GOAL OF THE EXERCISE: Make an exact copy of the records, with the pictures left out.

Revision tracking records
----

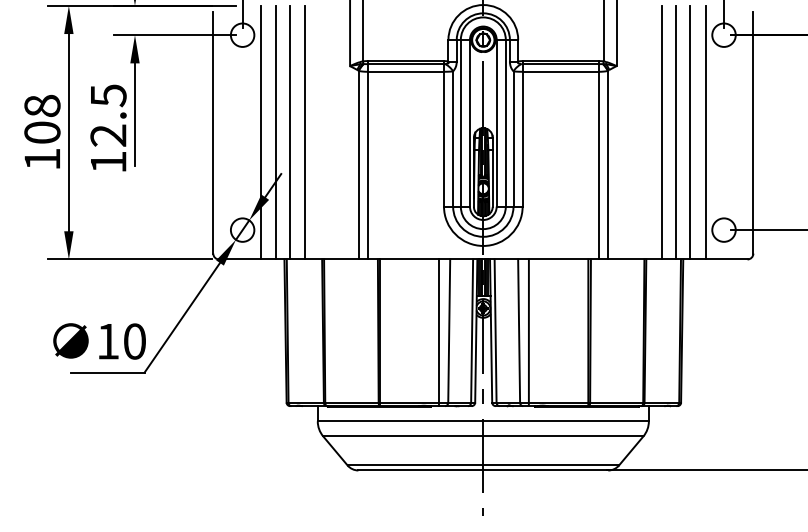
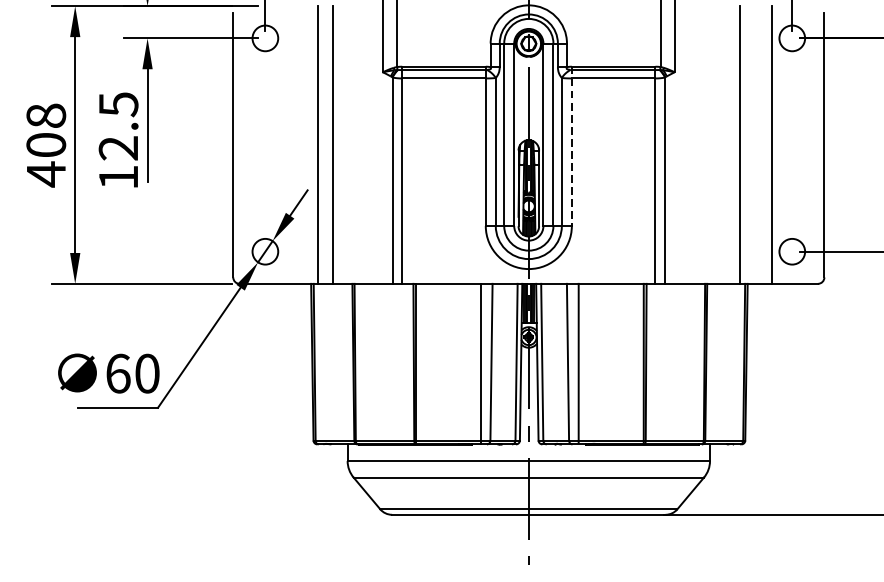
line: (261, 132) -> (286, 144), removed
line: (276, 132) -> (302, 144), removed
line: (661, 132) -> (723, 144), removed
line: (690, 132) -> (755, 144), removed
line: (522, 133) -> (571, 145), solid -> dashed
text: (41, 159) -> (45, 174), 108 -> 408
text: (108, 341) -> (118, 373), 10 -> 60

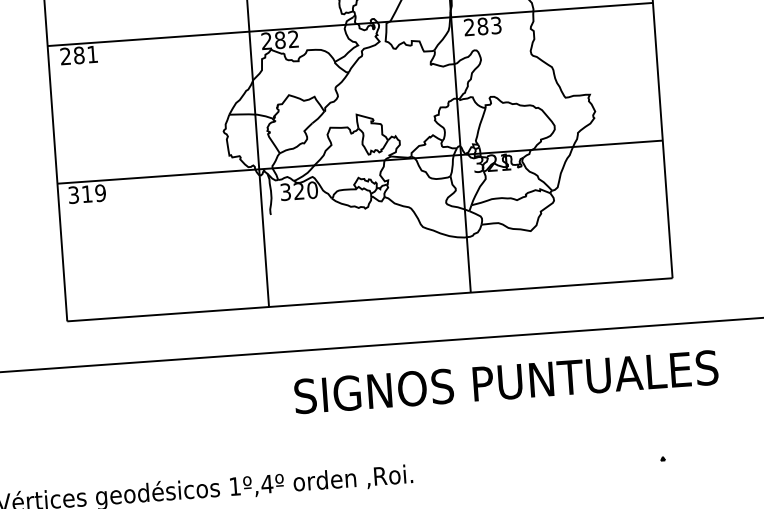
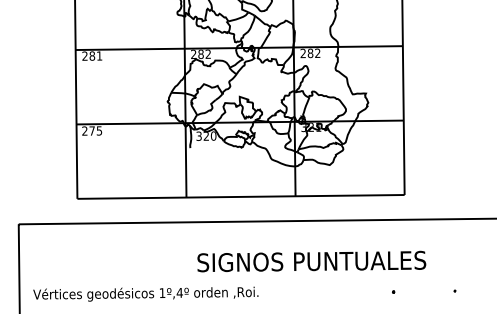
text: (495, 25) -> (317, 53), 283 -> 282
text: (87, 193) -> (92, 130), 319 -> 275
text: (505, 381) -> (311, 261), moved

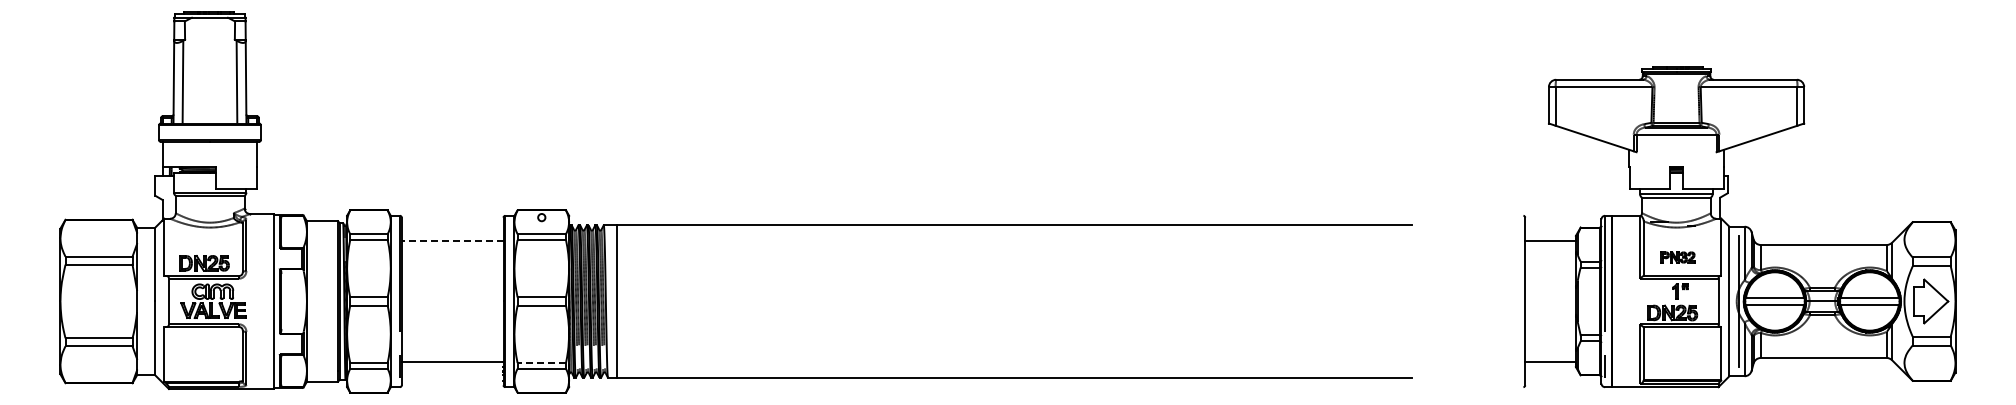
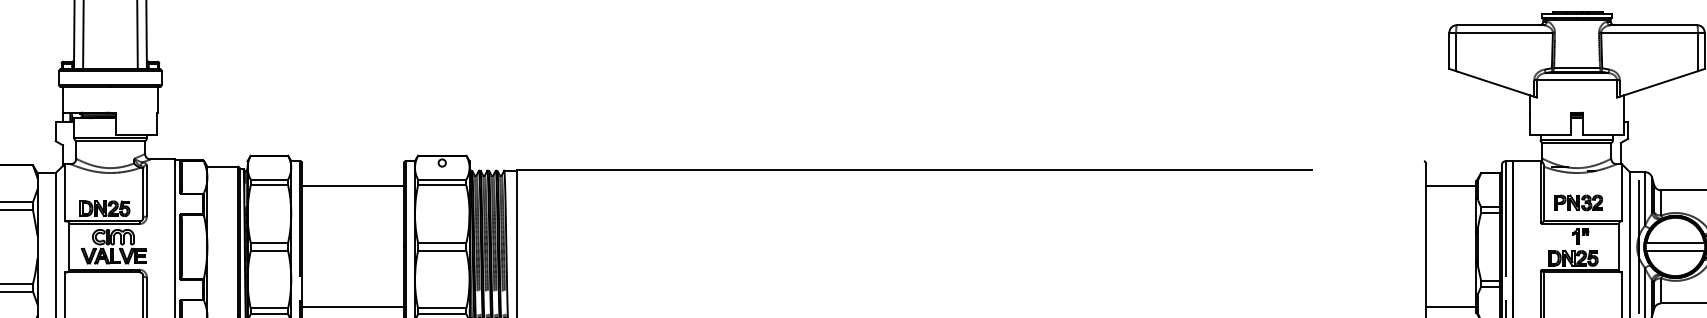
line: (452, 240) -> (352, 185), dashed -> solid
part: (1677, 257) -> (1577, 202), size x1.43
line: (541, 363) -> (441, 308), dashed -> solid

----

RESULT:
line: (261, 132) -> (286, 144), removed
line: (276, 132) -> (302, 144), removed
line: (661, 132) -> (723, 144), removed
line: (690, 132) -> (755, 144), removed
line: (522, 133) -> (571, 145), solid -> dashed
text: (41, 159) -> (45, 174), 108 -> 408
text: (108, 341) -> (118, 373), 10 -> 60

text: (495, 25) -> (317, 53), 283 -> 282
text: (87, 193) -> (92, 130), 319 -> 275
text: (505, 381) -> (311, 261), moved

line: (452, 240) -> (352, 185), dashed -> solid
part: (1677, 257) -> (1577, 202), size x1.43
line: (541, 363) -> (441, 308), dashed -> solid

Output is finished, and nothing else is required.